Cross-party MPs on the EFRA Committee have written to the Department of Education urging an implementation of a national strategy for land-based skills.
They have criticised the 'clear dissonance' between plans for the UK's greener future and a dwindling skills provision.
The number of specialist independent land-based colleges has fallen by almost 80% in the last four decades.
This means many potential students have faced long journeys to reach colleges or having to move away from home.
Meanwhile, the high cost of delivering land-based courses has led to providers selling their valuable land and assets to ease financial strains.
MPs said the threatened Cumbria-based agricultural college Newton Rigg served as a 'vivid illustration' of the difficulties facing land-based institutions.
In response to the college's closure, the Committee called on the government to tighten the safeguards on the sale of land-based educational assets.
MPs also asked for confirmation about the details of the transfer of the college, which they said had caused controversy locally.
Neil Parish MP, EFRA chair, said it was 'obvious' that farmers would not be able to meet the UK net zero goal if there wasn't enough young people with the right skills.

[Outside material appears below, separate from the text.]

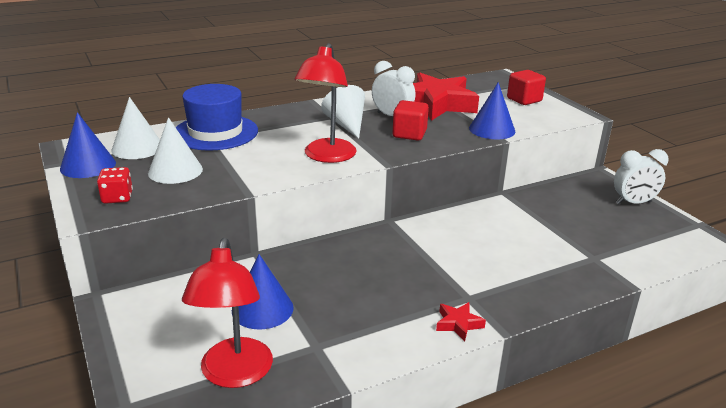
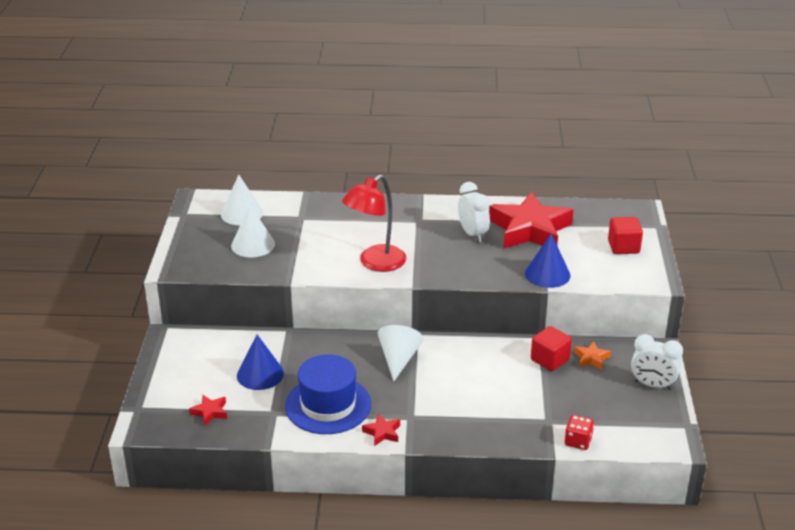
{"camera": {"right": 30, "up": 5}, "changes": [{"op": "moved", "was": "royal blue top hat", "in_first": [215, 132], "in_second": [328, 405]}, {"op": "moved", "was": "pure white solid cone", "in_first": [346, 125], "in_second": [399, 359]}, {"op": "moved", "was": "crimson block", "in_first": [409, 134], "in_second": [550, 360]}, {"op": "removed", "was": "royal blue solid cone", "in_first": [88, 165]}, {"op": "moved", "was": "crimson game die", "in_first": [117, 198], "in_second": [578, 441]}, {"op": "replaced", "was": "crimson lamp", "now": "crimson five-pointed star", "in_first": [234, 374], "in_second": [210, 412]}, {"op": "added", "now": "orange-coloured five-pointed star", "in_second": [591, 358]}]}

"Over the past 40 years, the number of independent land-based colleges has shrunk from 50 to just 11," he explained.
"Government needs to take steps now to ensure that a robust strategy- and adequate funding- is in place to boost land-based education to meet the challenges we face.
"In recent years, we have seen education providers forced to sell off the family silver to stay afloat, hurting their students and local communities.
"England’s future is its young people and their enthusiasm and commitment to protecting the environment.
"The government needs to provide the leadership and investment to harness that."